TAXES: SURER THAN DEATH?

Well, maybe not.

Tax Foundation: Income Taxes Are More Volatile Than Sales Taxes During an Economic Contraction

At least in the short term, however, states must anticipate reduced tax collections as the economy slows. And here, not all taxes are created equal.

As a general rule, income taxes are more volatile than consumption taxes, as can be seen from aggregate state tax collections during and immediately after the Great Recession. By 2010, general sales taxes were down 8 percent from their 2008 peak, while individual income taxes fell 16 percent and corporate income tax collections plummeted a full 25 percent.

It makes sense, given how many purchases are of things like food, toilet paper, and other things people really use constantly. That’s a good, solid revenue source.

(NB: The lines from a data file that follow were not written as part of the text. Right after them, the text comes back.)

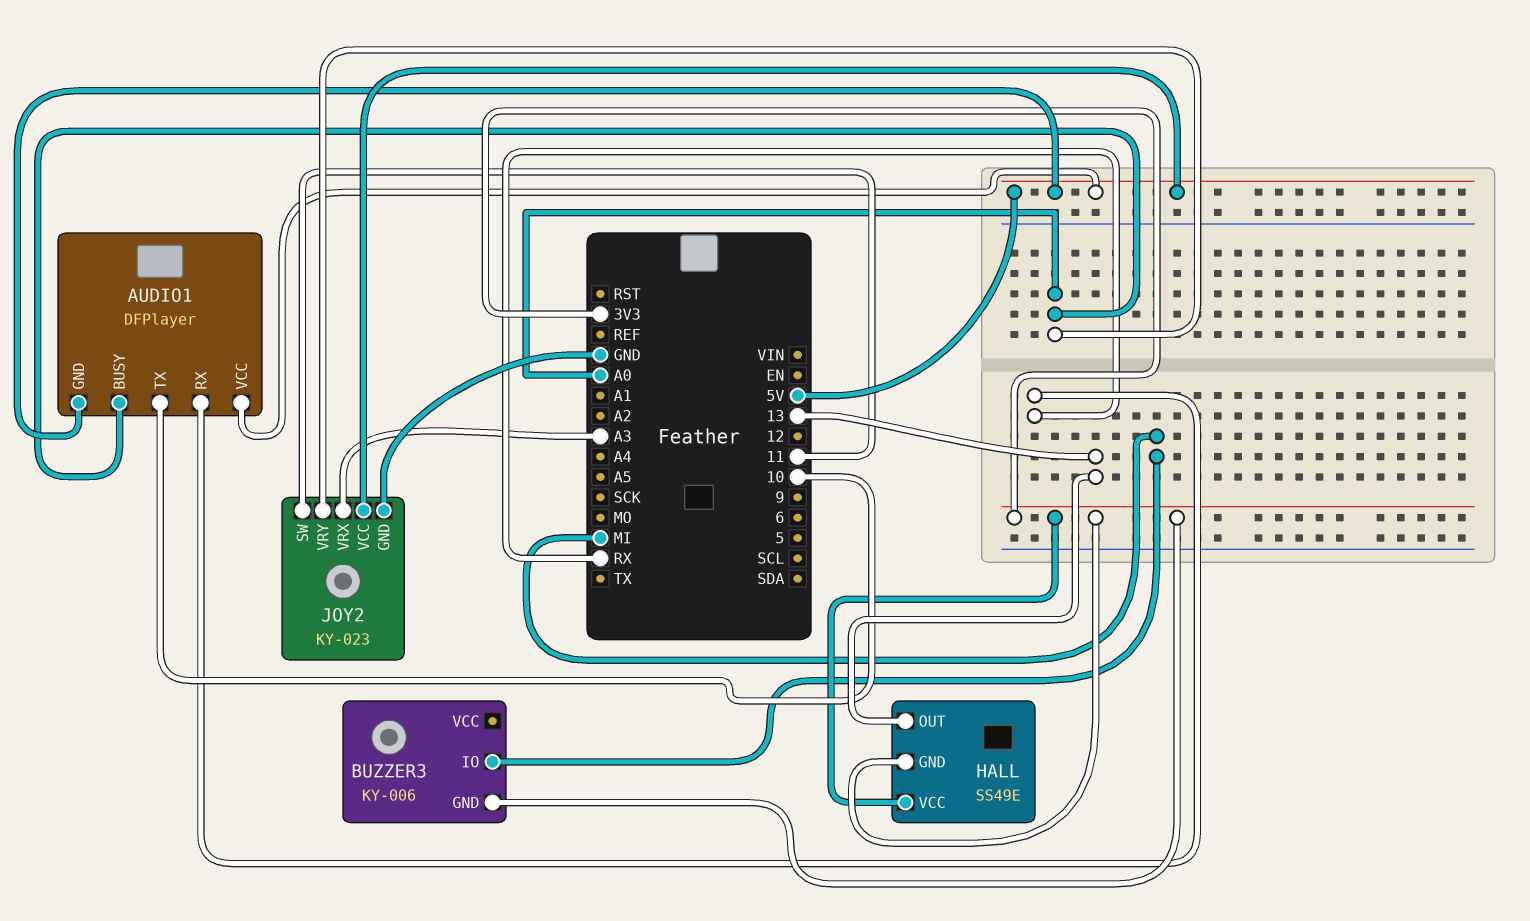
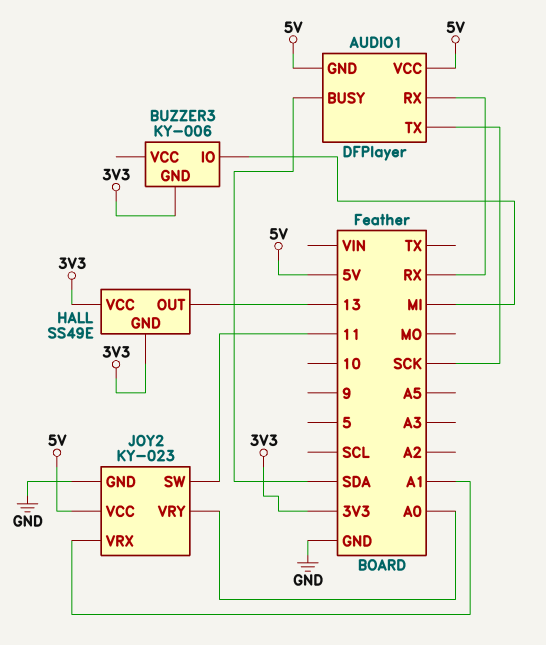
AUDIO1 pin BUSY: A0 -> SDA
AUDIO1 pin TX: 10 -> SCK
JOY2 pin VRX: A3 -> A1

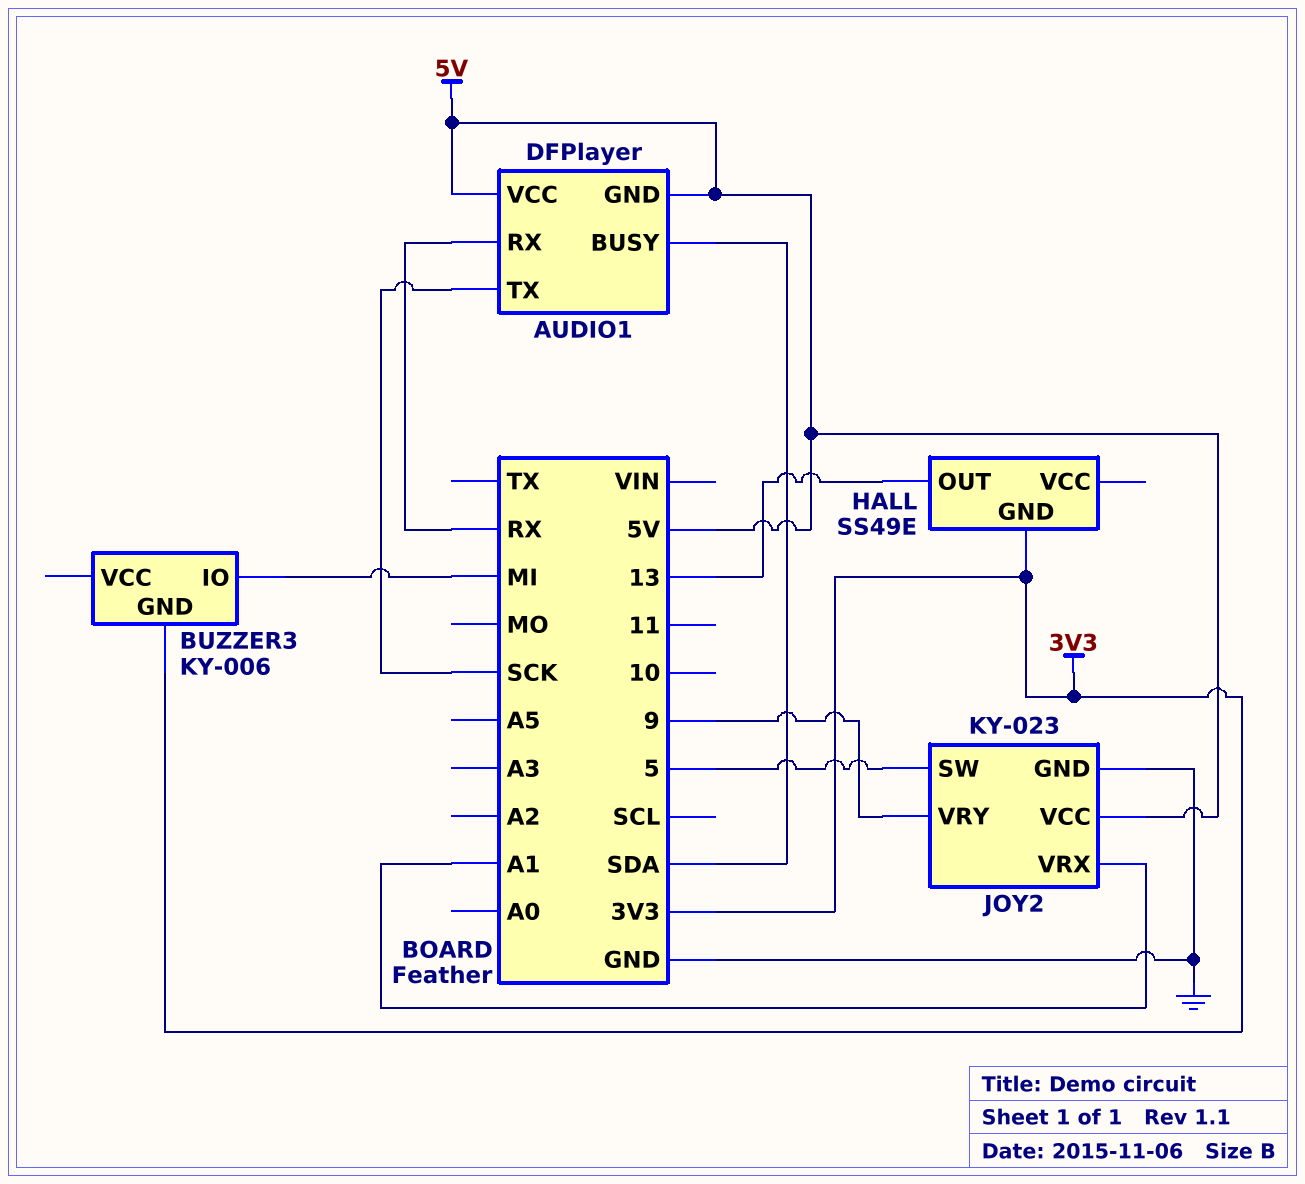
HALL pin VCC: 3V3 -> none
JOY2 pin SW: 11 -> 5
JOY2 pin VRY: A0 -> 9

The relative stability of sales taxes compared to income taxes was not unique to the Great Recession, and indeed, it makes logical sense. While most of us curtail some expenditures during an economic downturn, there is only so much we can—or are willing to—cut. Even those with no wage income continue to consume, supported by savings and governmental assistance, while those whose incomes decline are likely to reduce savings rates more drastically than consumption.

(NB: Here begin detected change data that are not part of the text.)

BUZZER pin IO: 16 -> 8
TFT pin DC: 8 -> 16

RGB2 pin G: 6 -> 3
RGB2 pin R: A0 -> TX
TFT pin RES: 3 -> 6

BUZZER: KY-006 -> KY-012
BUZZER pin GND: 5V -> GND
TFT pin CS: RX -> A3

There are people (like me), who can have booms & busts in my income. My booms are predicated on other people having booms and wanting to pay for the things I teach, and other things.

Another issue with income tax is that they really are concentrated on a few folks, when you look at where the revenue comes from. Sales taxes, however, are pretty much paid by everybody.

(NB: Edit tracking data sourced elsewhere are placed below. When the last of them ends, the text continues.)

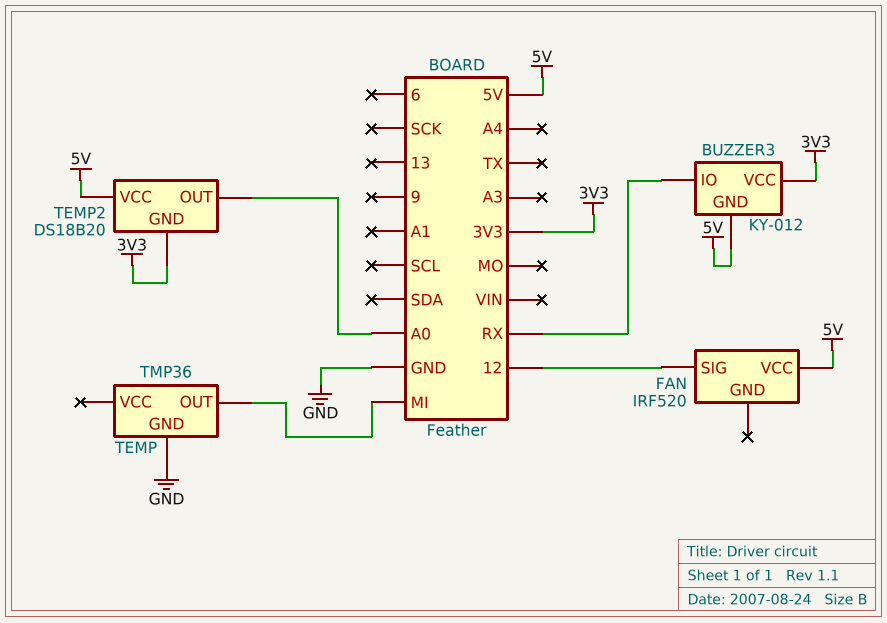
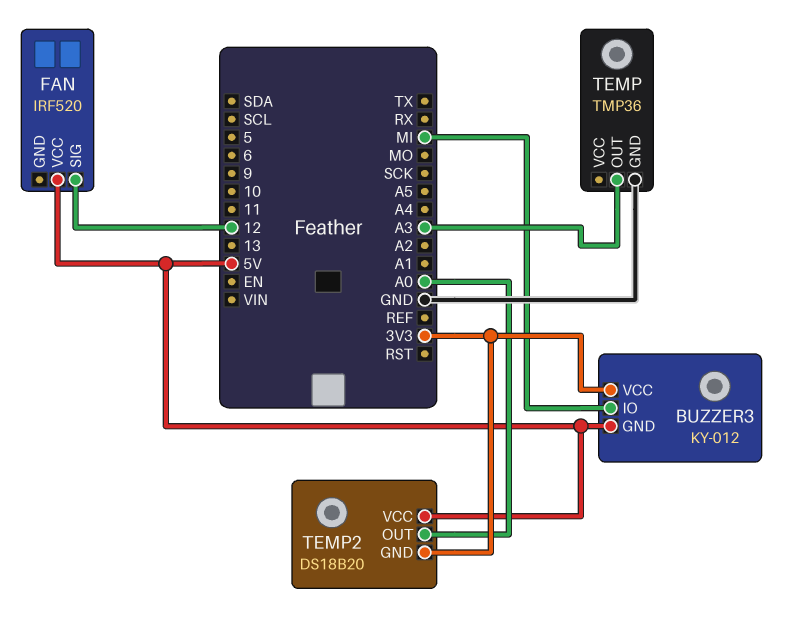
BUZZER3 pin IO: RX -> MI
TEMP pin OUT: MI -> A3

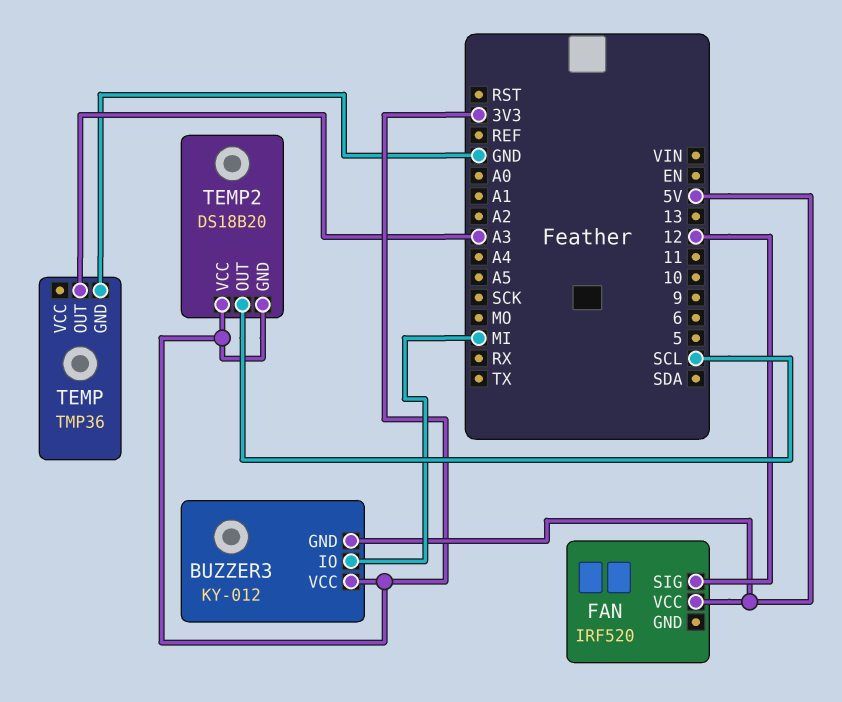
TEMP2 pin OUT: A0 -> SCL
TEMP2 pin VCC: 5V -> 3V3

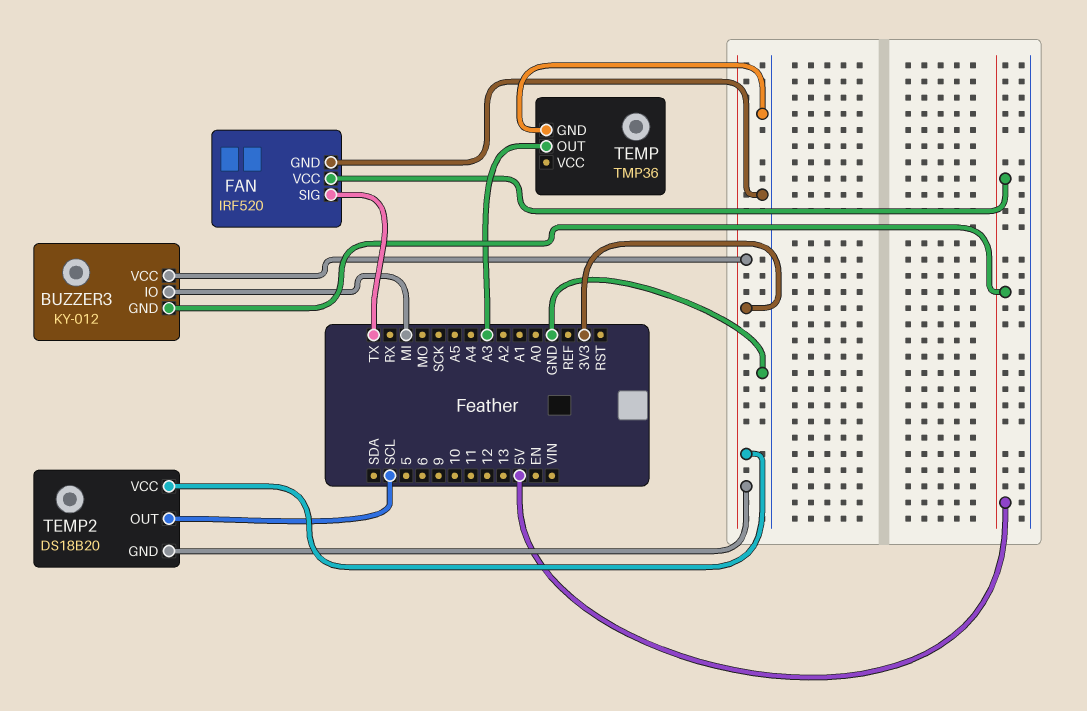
FAN pin GND: none -> GND
FAN pin SIG: 12 -> TX

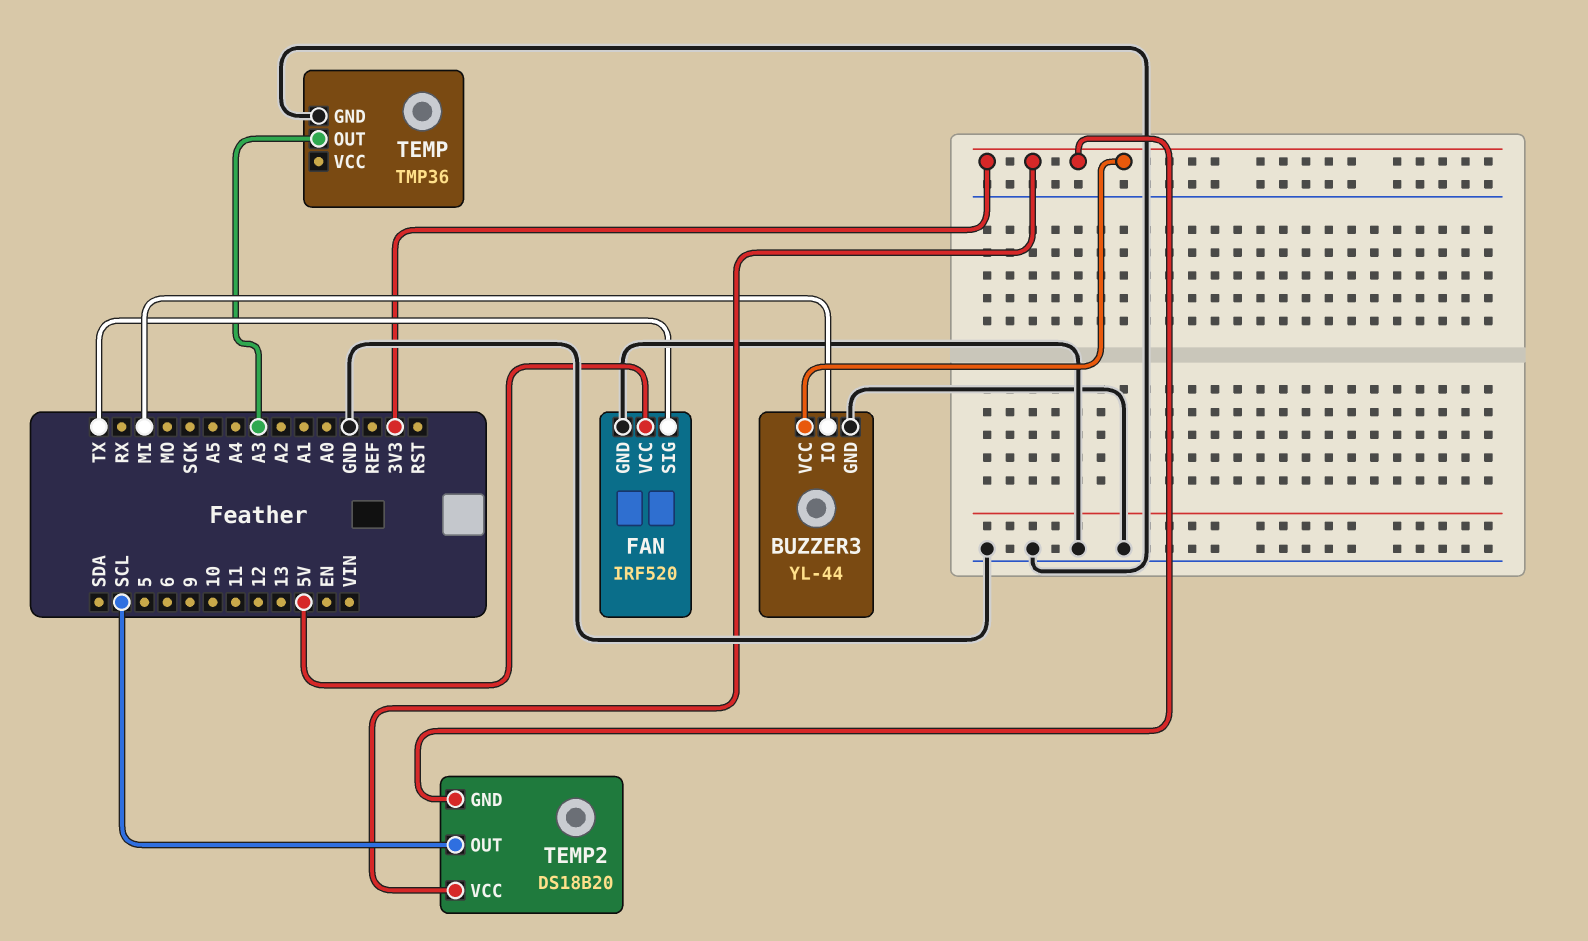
BUZZER3: KY-012 -> YL-44
BUZZER3 pin GND: 5V -> GND

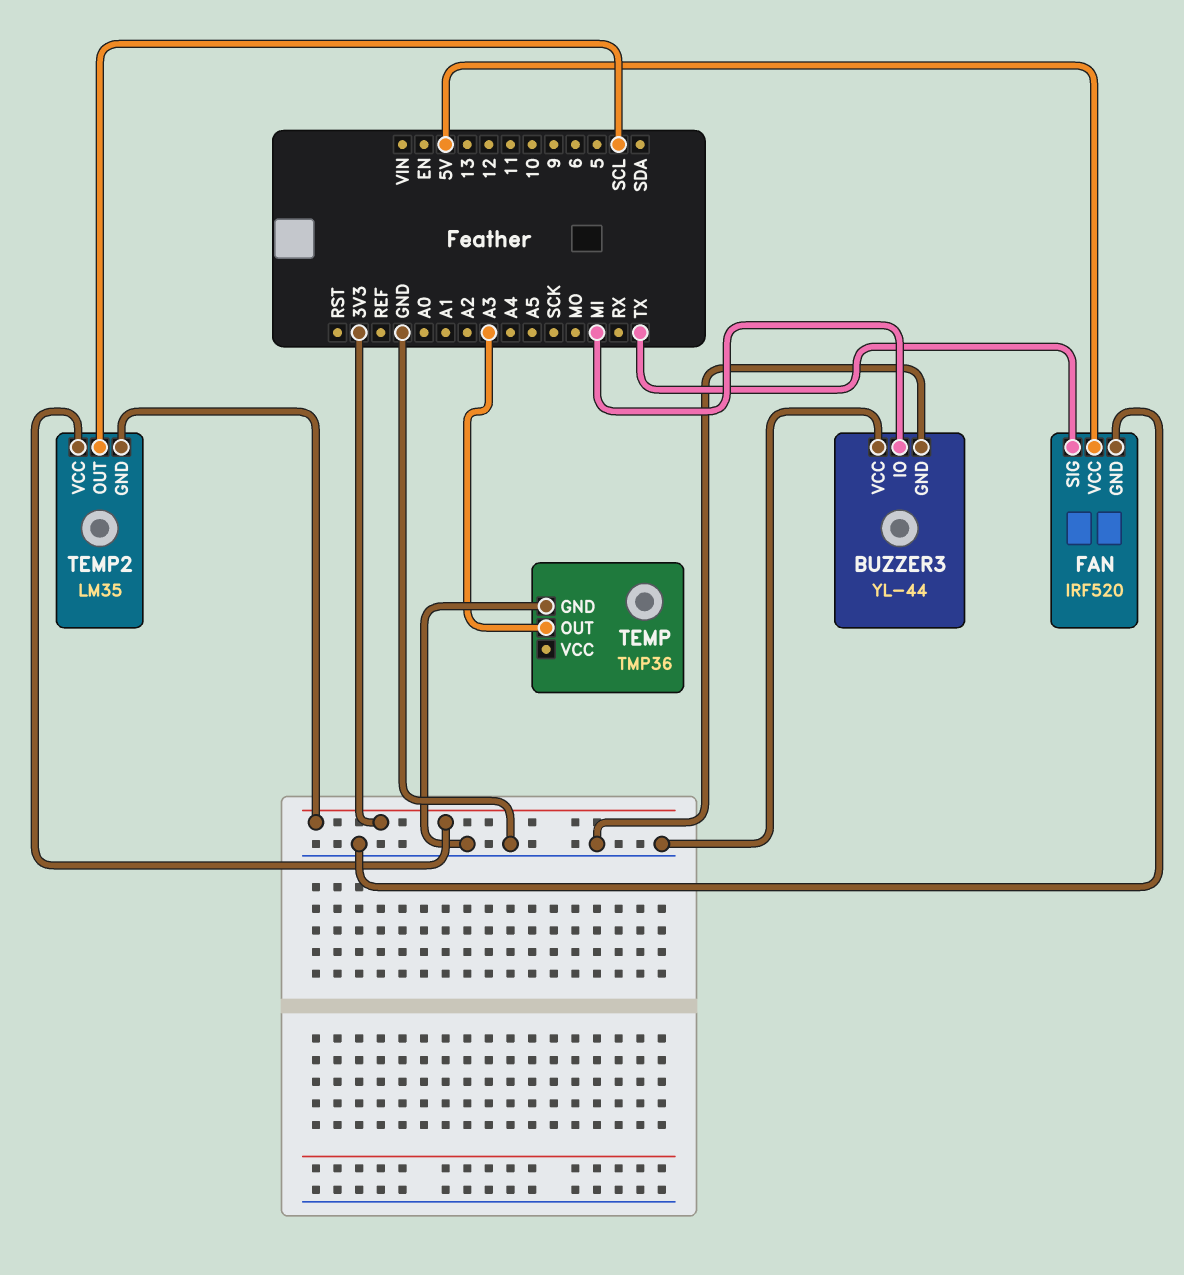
BUZZER3 pin VCC: 3V3 -> GND
TEMP2: DS18B20 -> LM35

BERNIE JUST CAN’T GET ENOUGH OF TAXES

Speaking of irrelevant soon enough, Bernie Sanders’s Tax Plan Would Be Biggest Expansion of Taxation Since World War II

Presidential candidate Bernie Sanders is trying to expand federal taxation on a scale not seen since World War II, pursuing policies that would end the nation’s run as one of the industrialized world’s lowest-taxed countries.

And Bernie would say: yes, so?

Mr. Sanders’s combination of taxes on wealth, income, financial transactions, corporate profits, payrolls, estates and capital gains would hit rich Americans from every direction. If Congress were to pass all of his plans, the total U.S. tax burden — including federal, state and local taxes — would resemble Canada’s or Germany’s rather than being near the bottom of the pack of rich nations.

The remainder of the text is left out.